After he left college, he got a job as a probation officer for Los Angeles County. The schedule allowed him to take a course in film editing at Los Angeles Community College.
"They gave us an old 'Gunsmoke' to cut up. A fight in the street of Dodge City, two guys with a knife and Matt Dillon with a gun. There were lots of camera angles, and you got to do all this nuts-and-bolts splicing. It was tough. You're so clumsy when you first start trying to edit film. But I learned a ton.
"One day at work, I heard about a guy who was buying old police cars at an auction. Somebody said he was making a movie. So I went down to Gardena to see him--his name was Toby Hallicki--and I told him I had heard he was going to make a movie and I wanted to work on it. I'm a pretty good talker, and I suppose I exaggerated my experience a bit, but he gave me a job as a cameraman.
"Hallicki was like the earliest movie makers, I think, and maybe I'm like that, too. You know, you come to Los Angeles and decide you want to make a movie, so you make one. That simple. We were flying blind, but we did it. The movie was called 'Gone in 60 Seconds.' It's about a car thief, and it has a 45-minute chase scene."
A 45-minute chase scene? That's half the movie.
"Yep," Vacek says. "Well, the more we looked at the film in the editing room, the more we realized that the chase stuff was the best. So we just kept putting more chase in. The great thing about working on something like that is that you learn to do it all. You use the cameras, help rewrite the script, do some of the lighter stunts. You even learn how to market a film. It was the greatest way to learn. You never look over your shoulder. You don't have time."
"Gone in 60 Seconds" went on to become a cult film with car-chase enthusiasts. And Jack Vacek went on to make his own movie.
"I think my folks thought I was out of my mind when they got the letter," he says.
That's an understatement, says Jack's mother, Lil.
"Oh my, yes, there wasn't anything like this in the family," she says. "It took us really by surprise. There were a lot of phone calls from L.A. to Omaha. But Jack always had a level head on his shoulders, so one day we said, 'OK, let's do it.' "
Lil and husband John sold their house and moved to Los Angeles. Their daughter, Karen, and her husband, Mick Brennan, also packed up and moved out.
"Our relatives back home thought we were crazy," Lil says. "We got out here and had no idea how much competition there would be. All of this was absolutely out of our realm. But my daughter was here with us and Jack was here, so we were all going to be together, and it would be sink or swim."
John Vacek, Jack's father, recalls: "We lived on a very slim margin. We paid ourselves minimal wages to make the movie, and we fixed all the food for the crew and fixed things when they broke and did it all.

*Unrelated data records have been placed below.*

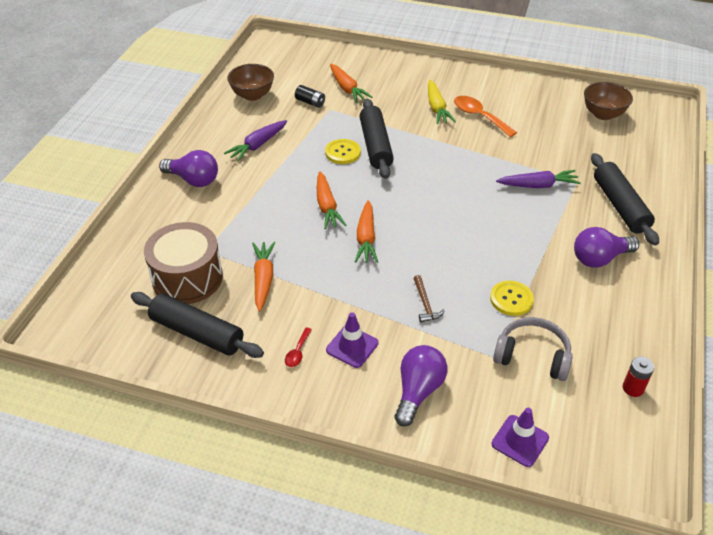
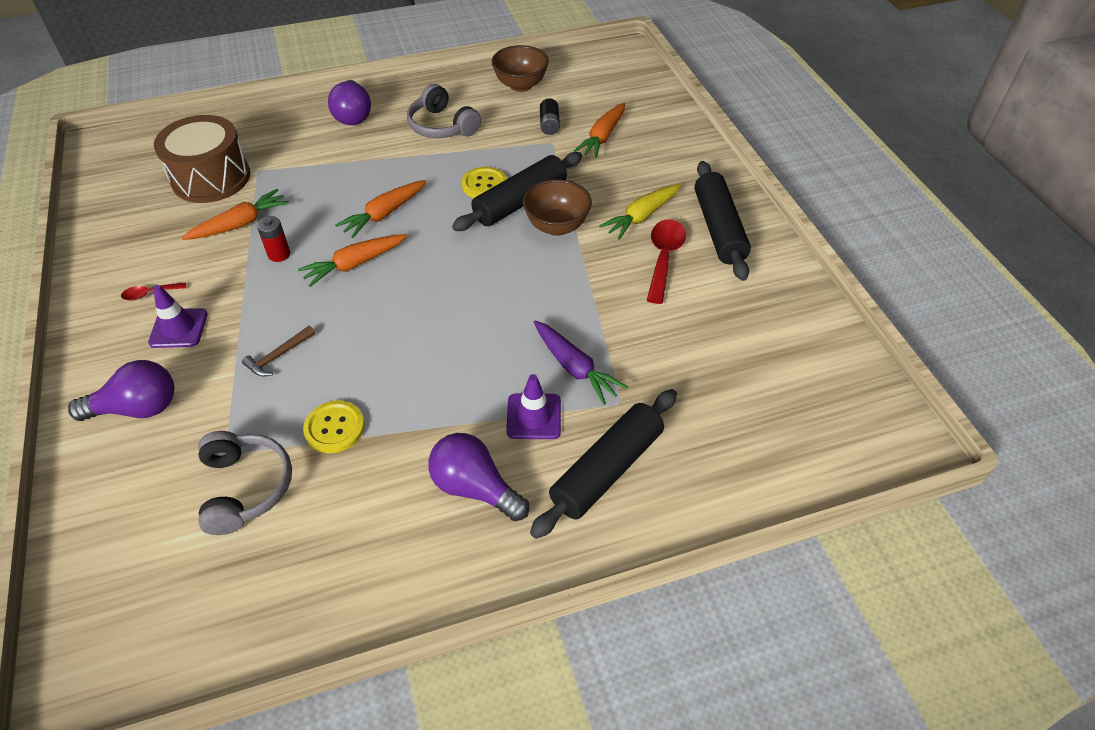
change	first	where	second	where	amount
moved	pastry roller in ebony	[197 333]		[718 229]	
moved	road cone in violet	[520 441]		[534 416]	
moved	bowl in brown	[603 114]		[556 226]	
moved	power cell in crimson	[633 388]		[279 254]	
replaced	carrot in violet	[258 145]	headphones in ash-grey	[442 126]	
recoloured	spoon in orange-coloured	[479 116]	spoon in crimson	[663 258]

No one had time to hold down another job."
"We got up at 4 in the morning to make the sandwiches," Lil says.
By the time his parents arrived, Jack Vacek was living in a large rented house on Norton in the Wilshire District, which became their production office.
Jack says, "I wrote the script for the movie with my girlfriend, Trice Schubert, who is now my wife. You look at a few scripts and you figure out how to write one. I had never written a word of dialogue. But I do listen to how people talk.
"My father and I invested everything we had, and we got other relatives and friends to invest until we had the $200,000 we needed to shoot it."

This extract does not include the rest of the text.